Science educator Nicole Brown is used to facing blank stares when she talks to young women about a career in engineering.
"They think it’s about engines, they think guys in hardhats -- that’s the extent of it," she said.
Government, universities and even make-up companies (think L’Oreal) have poured money into programs encouraging women into science, technology, engineering and mathematics fields and while the approaches are varied, one concept is uniformly understood -- girls need to get on board when they’re young.
Brown is the CEO of Robogals, a volunteer-based organisation started by Melbourne student Marita Cheng in 2008, to use robotics to interest girls in science.
Students participate in a robotics website at Monash University. (Supplied/Robogals)
Cheng was named Young Australian of the Year in 2012 and while she has since departed to found her own robotics firm, the organisation has now gone global -- reaching 31 locations in nine countries, and training 23,000 girls in the last year,
"We’ve discussed the potential barriers for women and it’s largely the perception of the field itself," Brown said.
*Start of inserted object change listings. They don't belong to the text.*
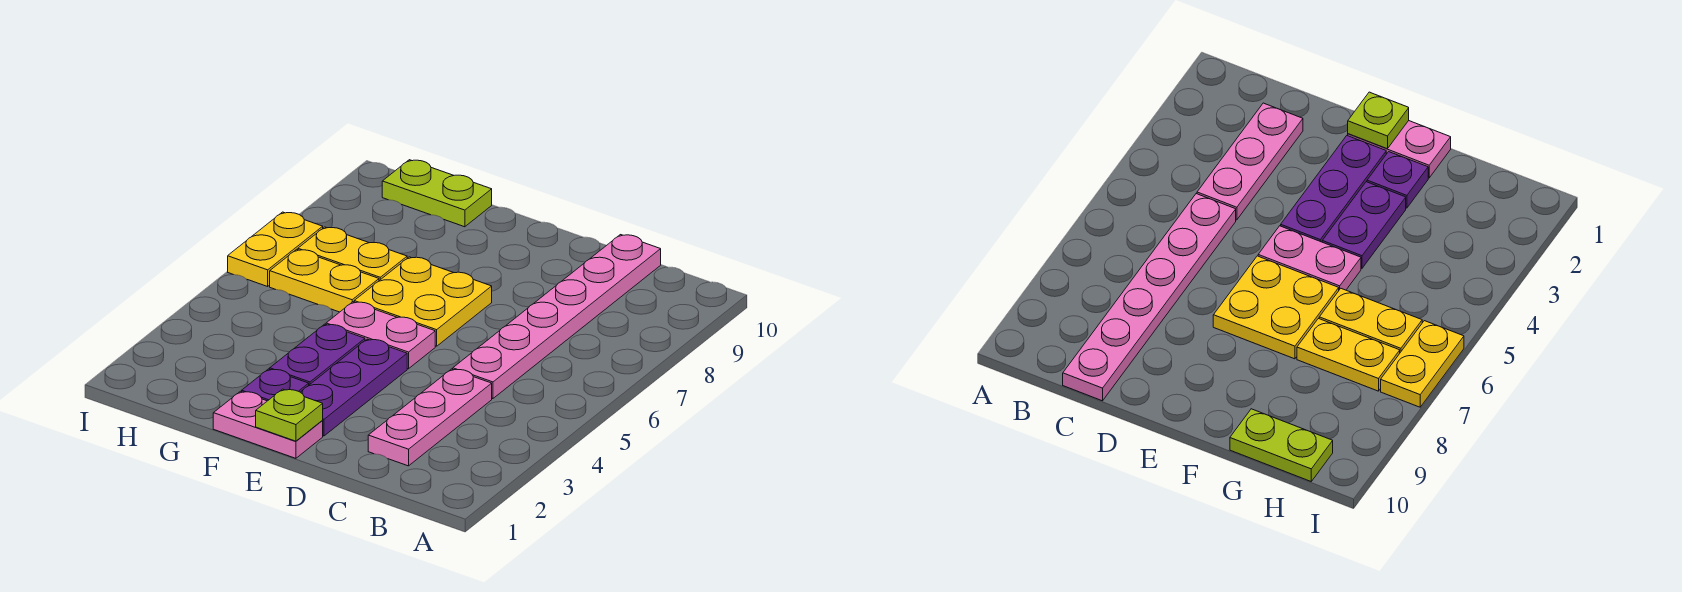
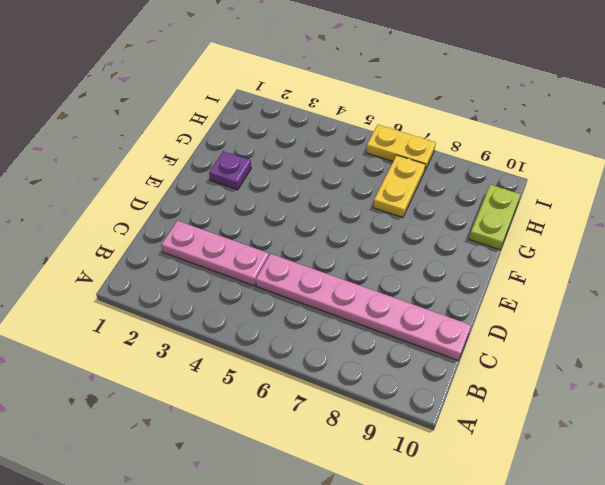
none -> pink plate E1:F1 level 1
none -> purple plate E2:E4 level 1
none -> pink plate E5:F5 level 1

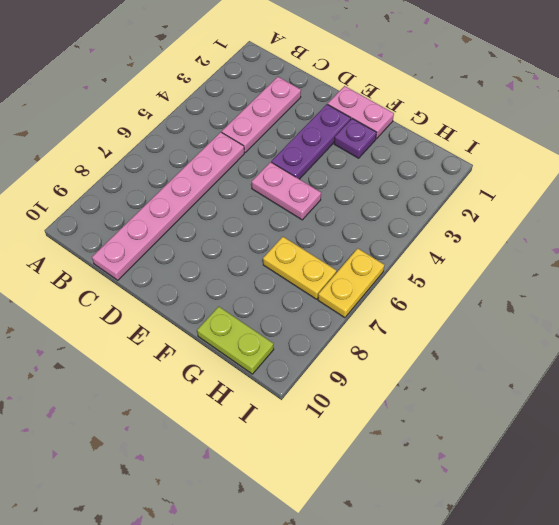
none -> yellow plate E6:F7 level 1
none -> purple plate F3:F4 level 1
none -> yellow plate G6:H6 level 1

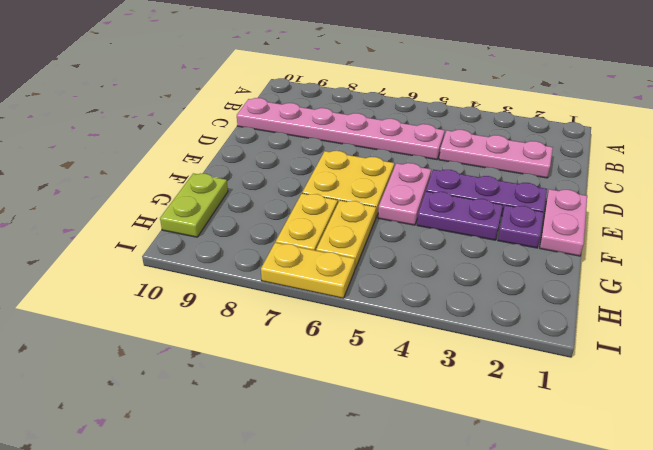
none -> lime plate E1 level 2

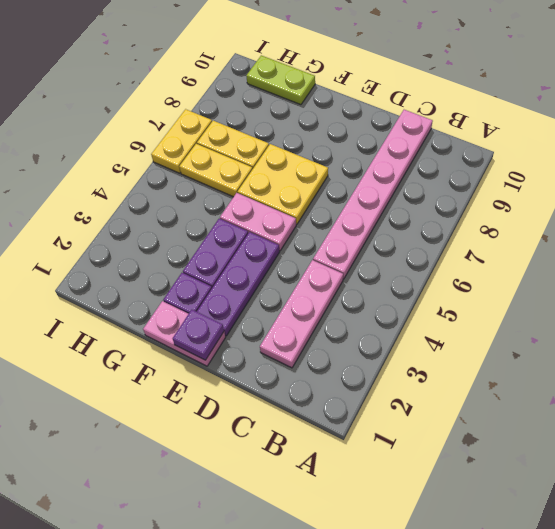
purple plate E1 level 2 -> lime plate E1 level 2

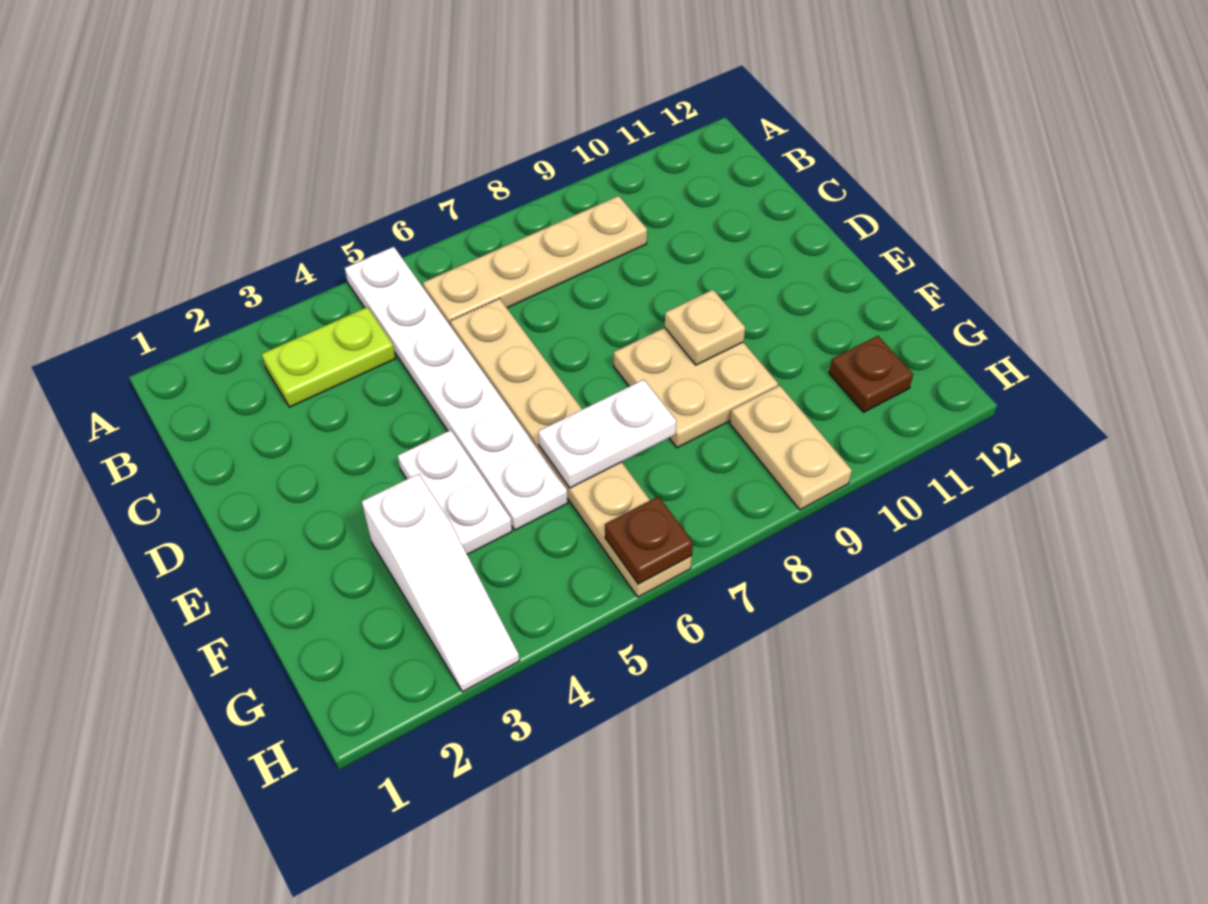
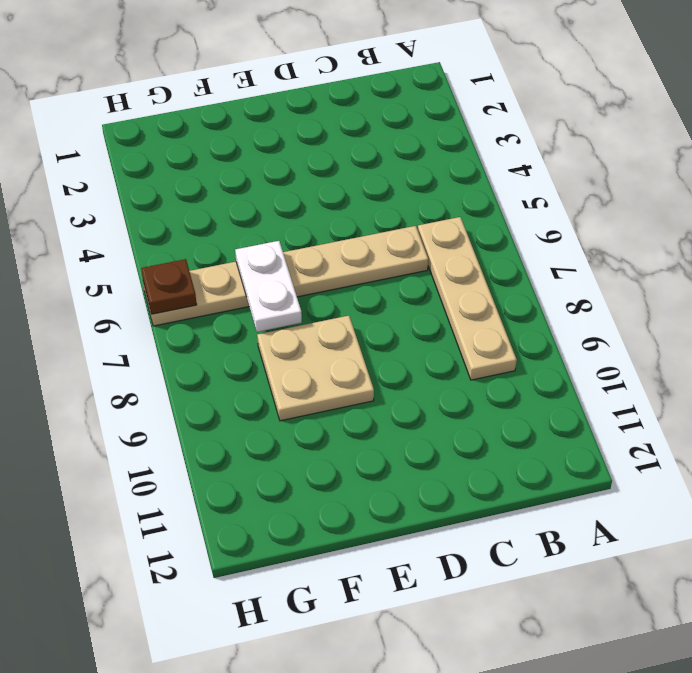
none -> white plate A5:F5 level 1
none -> lime plate B3:B4 level 1
none -> white plate E4:F4 level 1

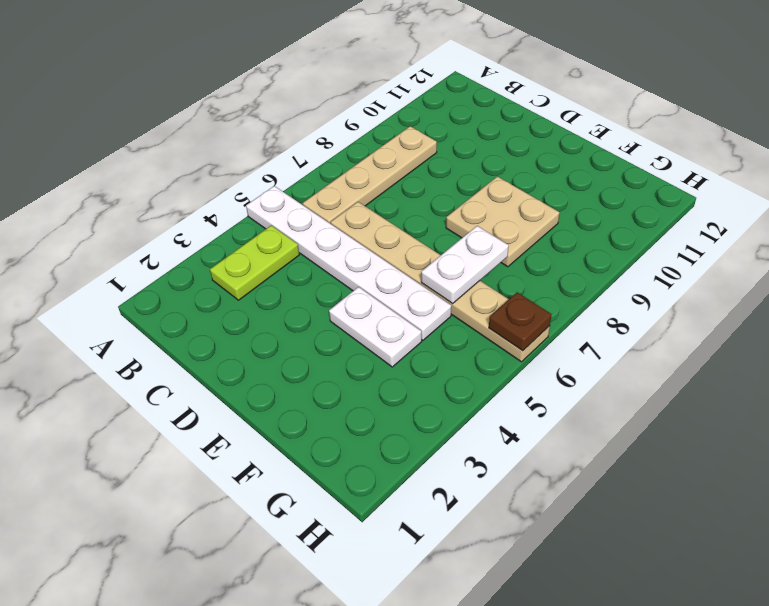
none -> white slope F3:H3 level 1 top F
none -> tan plate G9:H9 level 1
none -> brown plate G11 level 1

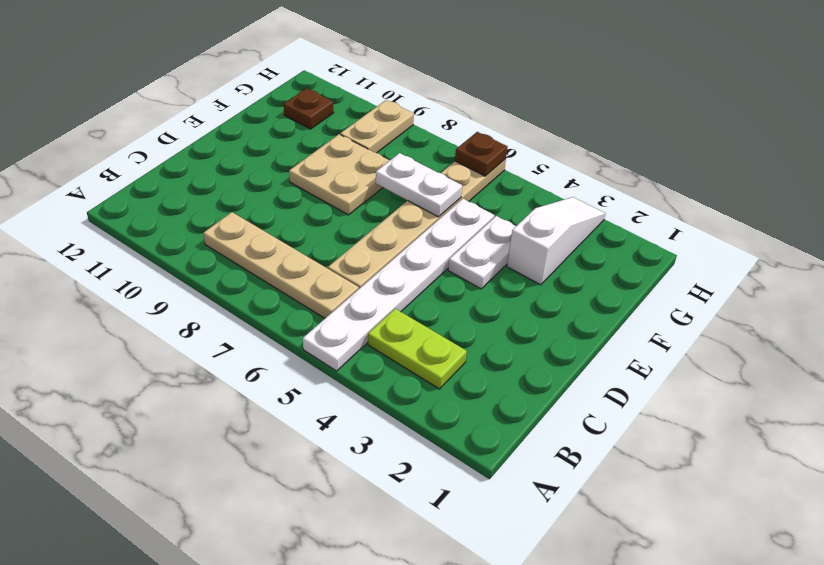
none -> tan plate E9 level 2

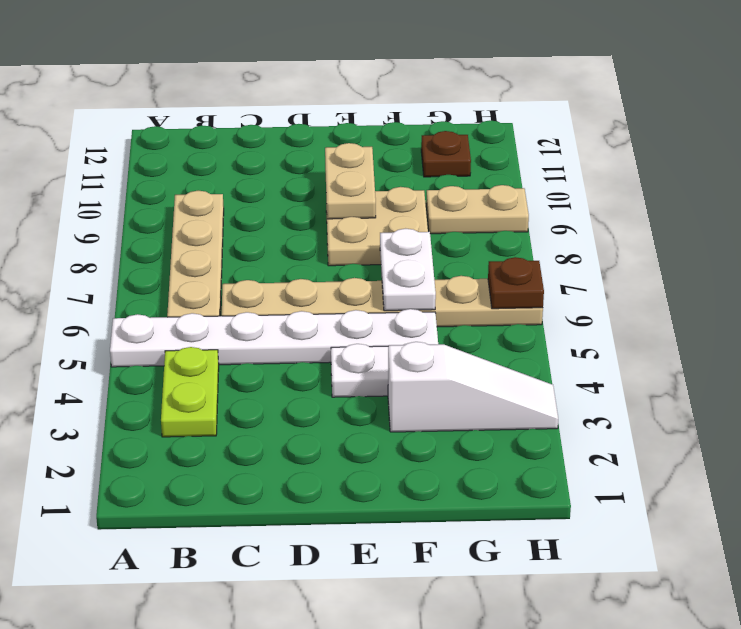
tan plate E9:E10 level 2 -> tan plate E9 level 2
“The thought of ‘a guy in a hard hat who has to be super smart and great at maths’, it’s not necessarily that. Engineering covers such a broad range of things and it’s difficult to pin down.
“There is a much more practical understanding of what doctors and lawyers do, for example. Engineering is full of possibilities, but it’s too broad a concept for people to describe or grasp hold of.”
Students in the regional NSW town of Orange take part in a workshop. (Supplied/Robogals)
Enter the robots. Male and female volunteers, usually university students attached to a Robogals chapter, visit students in classrooms and use practical examples of programming and training robots to show how varied the applications are within the field.
While early attempts can see the robots crashing into walls and falling from benches, Brown said the sense of achievement and teamwork discovered by the students when they found success was inspiring.
Workshops in Tokyo are attended by both male and female students. (Supplied/Robogals)
“It’s about the opportunity to work together as a team and to problem solve, these being two of the biggest aspects of engineering, in a comfortable space to experience something they haven’t been involved with in the past.
“One of our success stories was in the UK, where a girl participated in a Robogals workshop when she was in high school. She reached out to us just last year and asked if she could work with us to start a Robogals chapter at the university where she is studying in the field.”